ASSIGNED TASK -
Would you please copy each line below that includes the string "dashed"?

[Opening PROVIDED DATA section]

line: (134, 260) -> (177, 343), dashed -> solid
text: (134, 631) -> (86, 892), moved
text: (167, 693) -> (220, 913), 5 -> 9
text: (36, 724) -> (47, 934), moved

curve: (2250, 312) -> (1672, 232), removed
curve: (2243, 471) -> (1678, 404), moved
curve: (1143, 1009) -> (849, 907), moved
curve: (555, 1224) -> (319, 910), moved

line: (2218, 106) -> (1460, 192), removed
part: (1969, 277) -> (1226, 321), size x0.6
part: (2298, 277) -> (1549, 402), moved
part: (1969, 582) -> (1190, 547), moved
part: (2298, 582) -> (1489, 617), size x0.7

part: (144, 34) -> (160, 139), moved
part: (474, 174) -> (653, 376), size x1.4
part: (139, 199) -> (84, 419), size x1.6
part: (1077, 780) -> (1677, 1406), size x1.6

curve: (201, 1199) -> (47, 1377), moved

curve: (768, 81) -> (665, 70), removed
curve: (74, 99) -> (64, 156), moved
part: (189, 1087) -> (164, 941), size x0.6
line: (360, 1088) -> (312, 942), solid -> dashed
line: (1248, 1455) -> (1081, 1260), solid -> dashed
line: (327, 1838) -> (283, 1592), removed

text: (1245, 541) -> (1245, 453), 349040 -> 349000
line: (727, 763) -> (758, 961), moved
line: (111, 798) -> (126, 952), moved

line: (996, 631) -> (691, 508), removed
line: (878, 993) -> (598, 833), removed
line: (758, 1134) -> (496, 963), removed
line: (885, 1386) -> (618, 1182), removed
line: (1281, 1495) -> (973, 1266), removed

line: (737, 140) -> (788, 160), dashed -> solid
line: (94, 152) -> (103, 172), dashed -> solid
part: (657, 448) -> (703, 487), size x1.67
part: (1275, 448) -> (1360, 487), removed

[Closing PROVIDED DATA section]

SOLVED EXERCISE -
line: (134, 260) -> (177, 343), dashed -> solid
line: (360, 1088) -> (312, 942), solid -> dashed
line: (1248, 1455) -> (1081, 1260), solid -> dashed
line: (737, 140) -> (788, 160), dashed -> solid
line: (94, 152) -> (103, 172), dashed -> solid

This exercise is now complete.